The GBP/USD pair also rose after the latest UK inflation numbers. According to the Office of National Statistics (ONS), the headline Consumer Price Index (CPI) remained unchanged at 2.2% while the core CPI rose from 3.3% to 3.6%.
These numbers came a day ahead of the Bank of England (BoE) interest rate decision. Analysts expect the bank to leave interest rates unchanged at 5.0%. It will then hint towards more cuts later this year.
Still, some analysts expect the bank to cut by 0.25% since the Federal Reserve made a bigger increase than expected.
GBP/USD technical analysis
The GBP/USD exchange rate has been in a strong bullish trend after bottoming at 1.0351 in 2022. It rose to a high of 1.3295 after the Fed rate cut, moving slightly above the key resistance point at 1.3140, its highest level in July 2023.

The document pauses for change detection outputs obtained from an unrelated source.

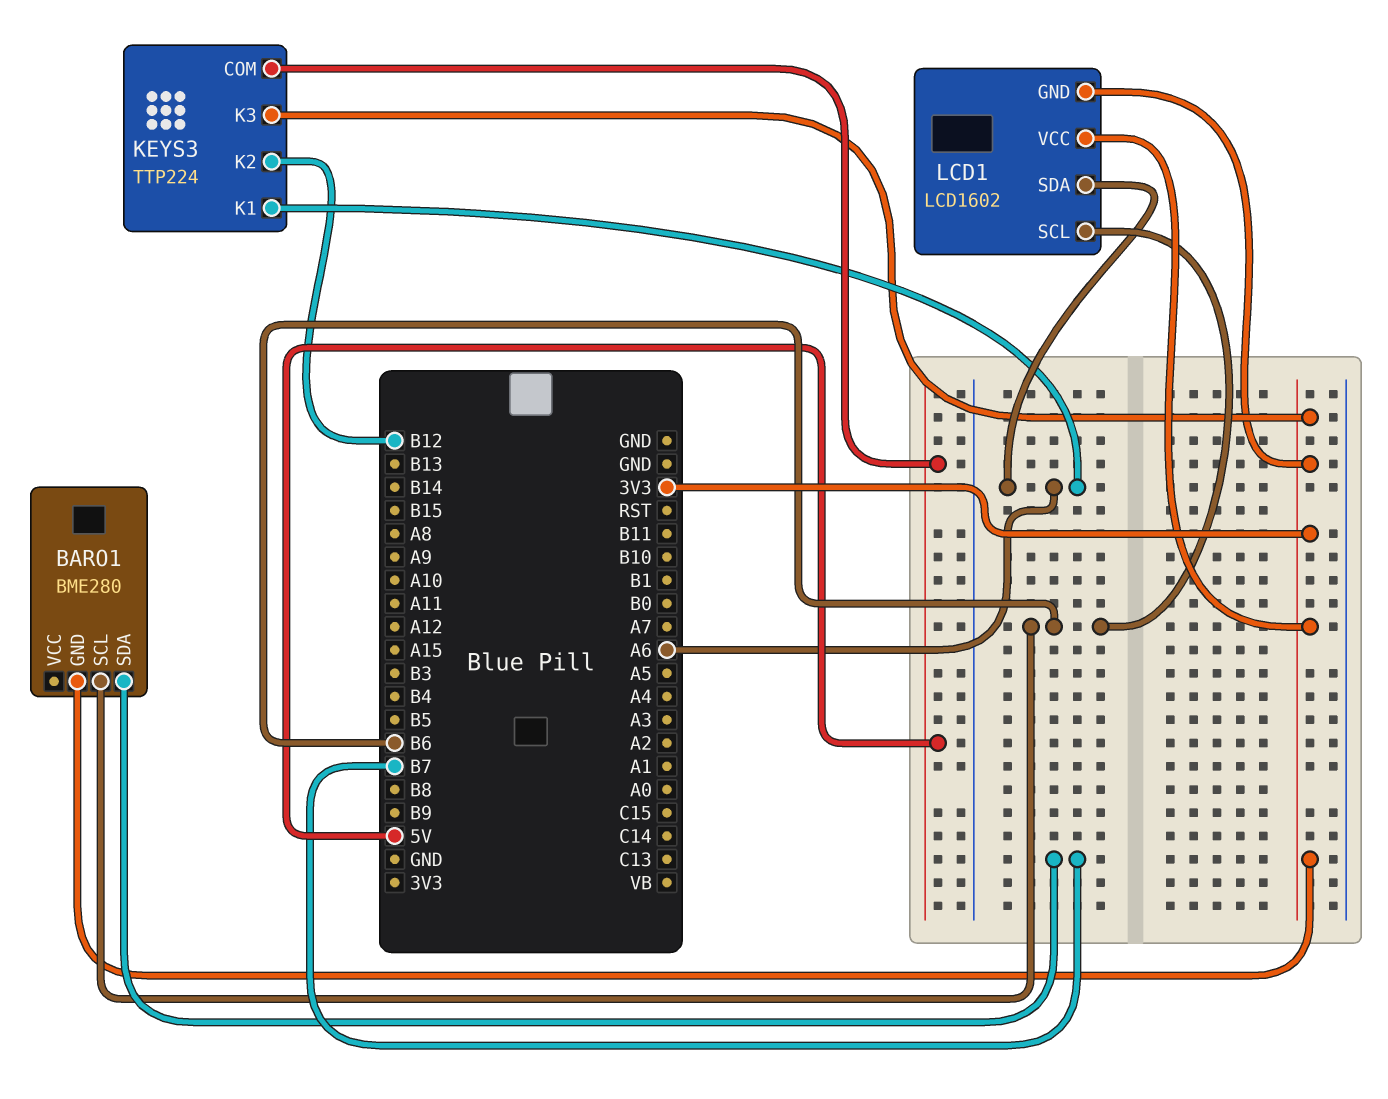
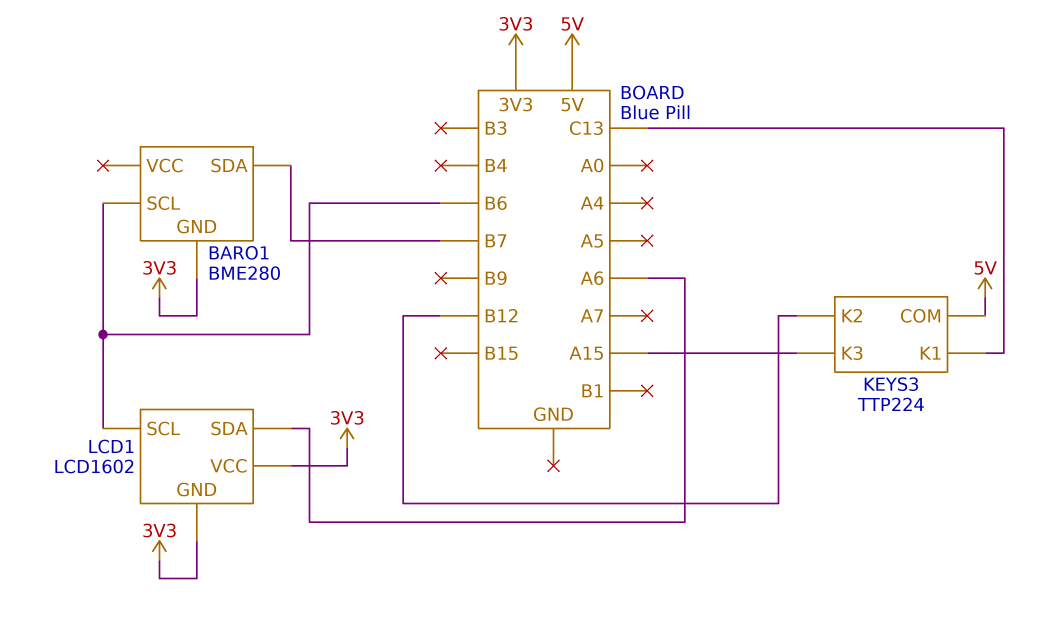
KEYS3 pin K1: A6 -> C13
KEYS3 pin K3: 3V3 -> A15

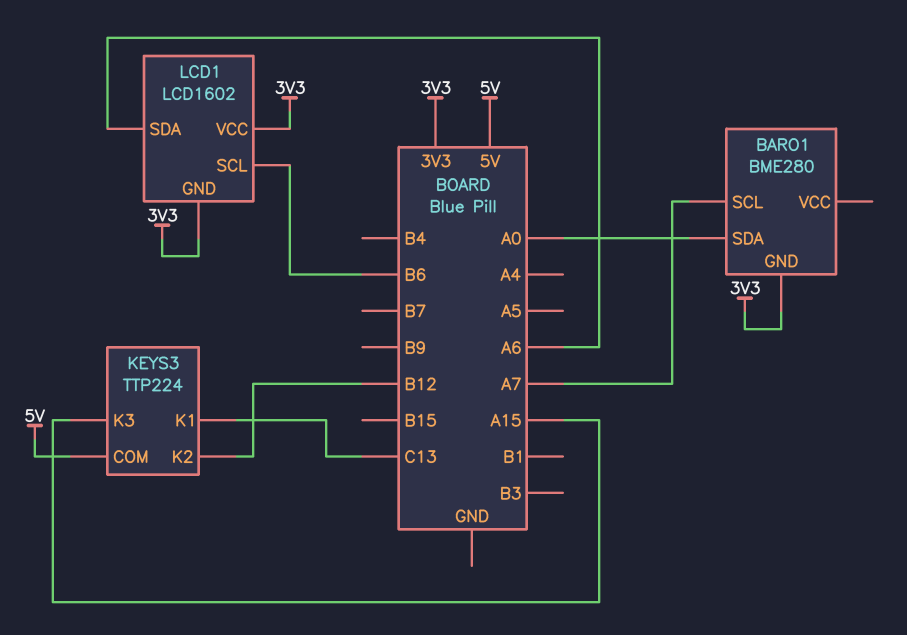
BARO1 pin SCL: B6 -> A7
BARO1 pin SDA: B7 -> A0

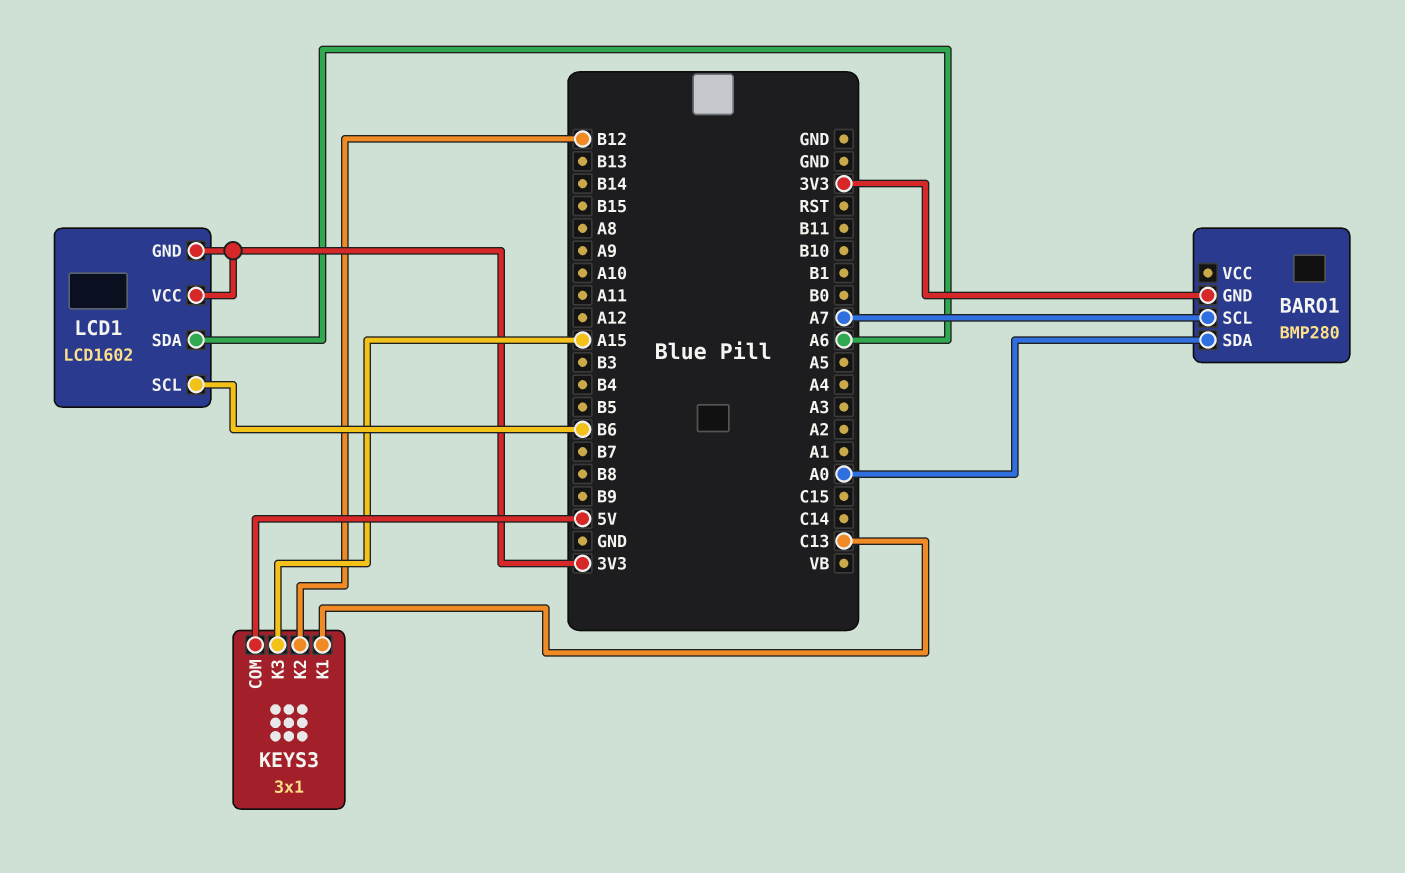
BARO1: BME280 -> BMP280
KEYS3: TTP224 -> 3x1

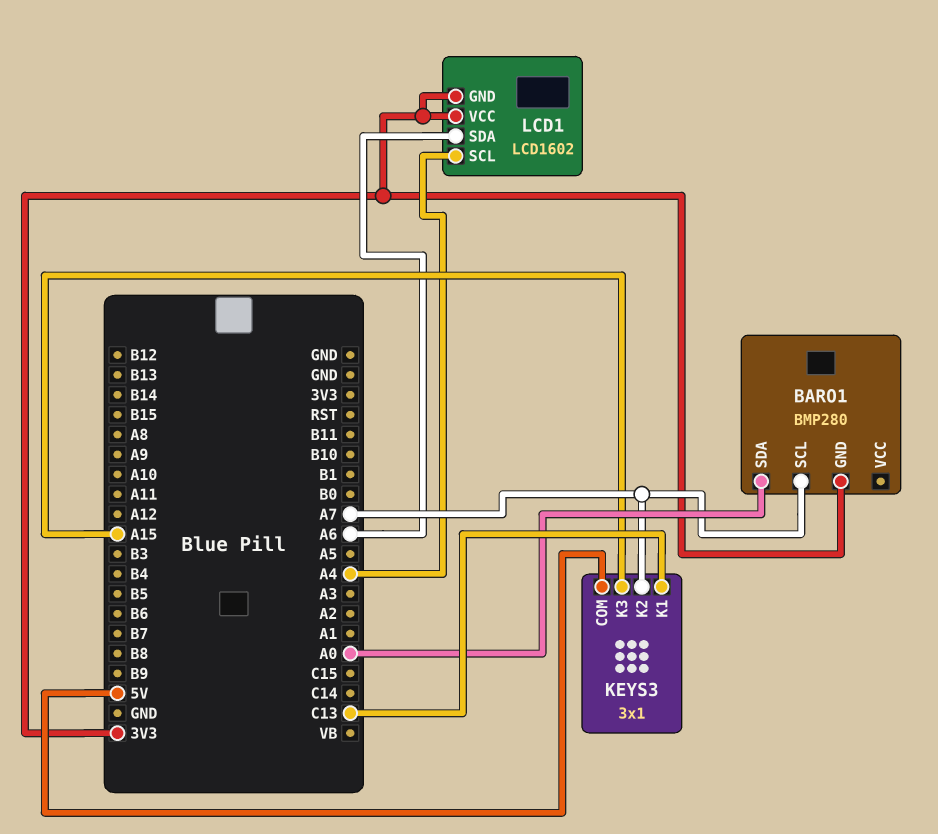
KEYS3 pin K2: B12 -> A7
LCD1 pin SCL: B6 -> A4

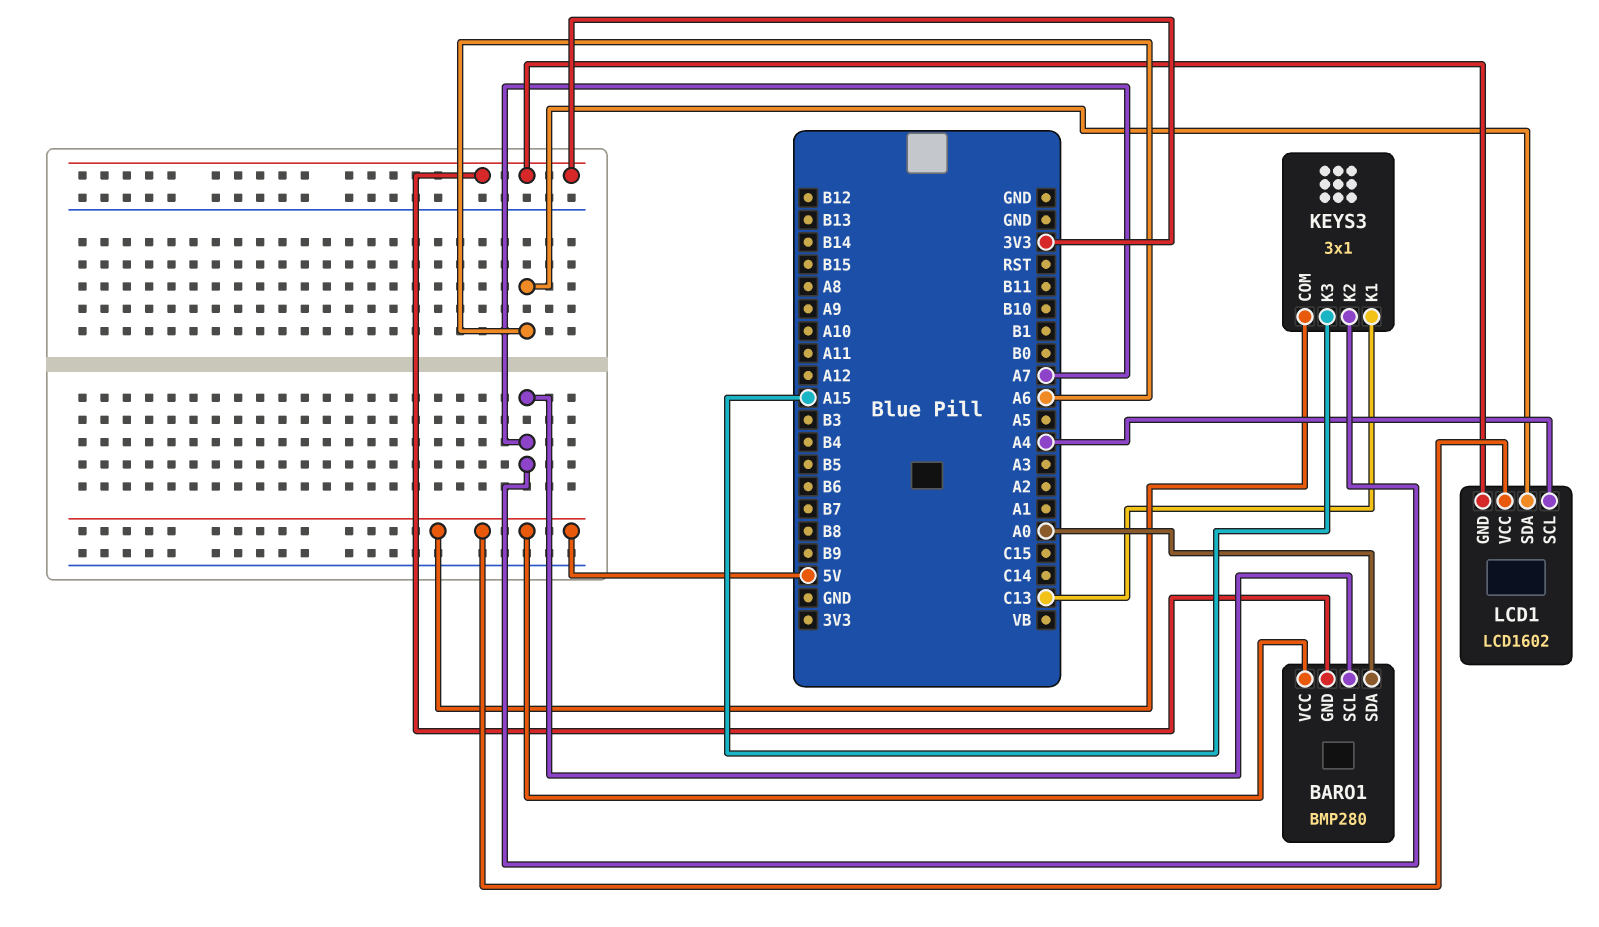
BARO1 pin VCC: none -> 5V
LCD1 pin VCC: 3V3 -> 5V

The pair has risen above the 50-week moving average and the 61.8% Fibonacci Retracement point. It also formed an ascending triangle pattern, a popular bullish sign. It has also formed a small bullish flag chart pattern.
Therefore, the pair will likely continue rising as bulls target the next key resistance point at 1.3300. The alternative scenario is where it retreats and retests the support at 1.3000, its lowest point last week.